My feet and legs (well, anything below the waist) ache like crazy in the morning.  Sometimes, the pain subsides as the day goes on, but usually not.  I try to exercise as much as possible, with no better results.

 I have heard a lot of people take a "break" from Arimidex.  I am 1/2 way through now, and feel like an old woman.

Has anybody just stopped taking the Arimidex for a few weeks, without a doc's permission?

ginger -- don't think that! Come on -- positive thinking, law of attraction and all that! Along that line of thinking, has anyone heard of Abraham-Hicks?

MOT - just saying, I work in a place that houses seniors so I've seen my share of the no estrogen club. LOL

Nope never heard of Abraham-Hicks

GirlPower...my hip and joint pain didn't start until well into the 4th month of Arimidex...I am trying Claritin but doesn't seem to help like it did with Neulasta...was just a hope!

My MO has me on it even tho I am only 1.5% ER+ and PR-...go figger. If this pain continues he said to see him and we will take it from there. Tamoxifen is not an option for me because of the possible SEs of blood clots. One day at a time.

Hi All,

 I hope everyone is well! I just wanted to mention that after a year and a half on Arimidex (with lots of side effects that I worked through one by one), I decided to try Aromasin to see if I would have less arthritis on it. I am over a month in and happy to report that I am much more mobile. Still have sore feet, and stiff neck  (3 herniated disks), but generally much more confortable. Some insomnia but I had that on Arimidex too.

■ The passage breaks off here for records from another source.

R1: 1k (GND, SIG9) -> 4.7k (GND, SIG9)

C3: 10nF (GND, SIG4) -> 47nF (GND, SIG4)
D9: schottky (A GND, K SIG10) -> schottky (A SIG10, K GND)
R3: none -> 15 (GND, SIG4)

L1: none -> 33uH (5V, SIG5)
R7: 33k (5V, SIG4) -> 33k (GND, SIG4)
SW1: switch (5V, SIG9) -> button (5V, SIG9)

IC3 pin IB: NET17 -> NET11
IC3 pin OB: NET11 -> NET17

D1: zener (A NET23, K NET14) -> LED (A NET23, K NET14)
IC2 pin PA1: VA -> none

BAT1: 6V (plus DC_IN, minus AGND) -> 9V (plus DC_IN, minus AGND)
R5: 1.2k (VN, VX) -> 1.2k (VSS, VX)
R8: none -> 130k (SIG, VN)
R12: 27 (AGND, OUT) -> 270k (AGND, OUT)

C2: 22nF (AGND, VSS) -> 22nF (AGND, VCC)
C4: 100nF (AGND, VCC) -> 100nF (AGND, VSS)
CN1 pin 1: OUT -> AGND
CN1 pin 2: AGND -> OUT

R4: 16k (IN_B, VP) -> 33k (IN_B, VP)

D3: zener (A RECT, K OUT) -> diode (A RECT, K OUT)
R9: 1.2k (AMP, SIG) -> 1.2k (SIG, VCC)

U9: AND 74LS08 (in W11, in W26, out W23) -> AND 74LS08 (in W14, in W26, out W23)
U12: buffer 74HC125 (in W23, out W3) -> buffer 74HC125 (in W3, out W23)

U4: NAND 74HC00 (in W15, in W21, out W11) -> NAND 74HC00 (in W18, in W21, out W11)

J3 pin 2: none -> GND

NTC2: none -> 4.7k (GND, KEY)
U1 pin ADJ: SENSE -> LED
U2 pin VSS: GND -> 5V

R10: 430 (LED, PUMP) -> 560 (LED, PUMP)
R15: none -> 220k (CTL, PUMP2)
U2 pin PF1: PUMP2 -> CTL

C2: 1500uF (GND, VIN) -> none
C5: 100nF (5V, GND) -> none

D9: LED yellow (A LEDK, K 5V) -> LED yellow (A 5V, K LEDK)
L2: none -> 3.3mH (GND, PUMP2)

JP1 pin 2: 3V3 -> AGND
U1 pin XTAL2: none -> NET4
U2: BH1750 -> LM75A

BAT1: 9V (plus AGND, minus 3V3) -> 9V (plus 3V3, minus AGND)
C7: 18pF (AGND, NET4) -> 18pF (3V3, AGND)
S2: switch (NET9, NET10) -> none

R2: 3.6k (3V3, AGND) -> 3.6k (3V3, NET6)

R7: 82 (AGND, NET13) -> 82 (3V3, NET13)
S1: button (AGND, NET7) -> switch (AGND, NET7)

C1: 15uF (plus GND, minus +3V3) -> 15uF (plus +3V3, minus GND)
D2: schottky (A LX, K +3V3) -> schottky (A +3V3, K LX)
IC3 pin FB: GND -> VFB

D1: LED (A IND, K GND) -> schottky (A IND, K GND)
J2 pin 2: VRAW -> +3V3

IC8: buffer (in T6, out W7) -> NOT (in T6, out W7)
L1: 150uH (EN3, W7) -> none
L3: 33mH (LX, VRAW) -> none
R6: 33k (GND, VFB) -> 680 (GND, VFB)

Also take some Claratin or Benedryl most days because it seems to help with overall joint pain. 

Just throught I would throw that out there for folks who get too discouraged on one AI - there is always another that might work better for you.

Best, Beau 

After almost 5 months on Arimidex, I am starting to get hip and shin pain. After 15 years of not being able to sleep on my side (herniated discs also) I have been able to sleep on my side and now this! I have always had sporadic pain in my right hip and now it's in my left as well. Am trying not to sleep on my side to see if that will help but then the neck hurts...can't win! I am also taking Claritin altho my MO said it likely won't help.

If this continues, I will see about changing the drug to Aromasin or ?  It's just so frustrating that after all this to be in pain is crazy! I had hoped I would be one of the lucky ones with no SEs.....pfffffffft       Enough of the whining already!!

YEAH!

Good news about your heart, cowgirl.  Perhaps swimming will help with the swelling.  The cool water and movement may work and cool water actually acts as a diuretic because it increases circulation.

Back in the dark ages I used to be a PADI scuba instructor.  The cool ocean water (85`F of the tropics) caused me to lose two pounds with every dive.  Of course it was only temporary, but still.

I have 13 more days left. I went to Ireland about 5 years ago and started Arimidex when I returned home and now it is almost over. My doc gave me another 1 month after that but I am not going to take it. I am moving back to the USA in July and I will be Arimdex free.  Maybe my ears will continue to buzz, maybe my knees will continue to hurt when I walk, but my diet keeps my BP very low and my weight just right. I have changed my life because of my cancer diagnosis. It is o.k. I love my life. More than I could have ever imagined. Hold firm to the program all those of you out there. It goes by quickly. Not easy, but know how special you all are.

 Hey gals......

I've tried Femara.....joint pain.  Switched to Aromasin......WORSE PAIN and NEUROPATHY especially in hands and wrists. Literally, debilitating.  I've now been off of Aromasin for almost two weeks......still lots of pain in my wrists and joints.  And when I say pain.....I mean P A I N.

Now, I'm going to go on Arimidex.

Has ANYONE had any experience with these SEs at least leveling off?  Honestly I'm no sissie....but do these SEs ever get better? I felt better on the chemo.  This is now becoming a quality of life issue for me.

I wear wrist guards about 99 percent of the time now.

thanks all,

michele 

Hi, vivirasselena

You are a trooper! I have been on arimidex a year. I thought the SE's would get better as time went on but unfortunately they have gotten worse. My Onc has taken me off for six weeks for a break. Good luck to you. Everyone is different.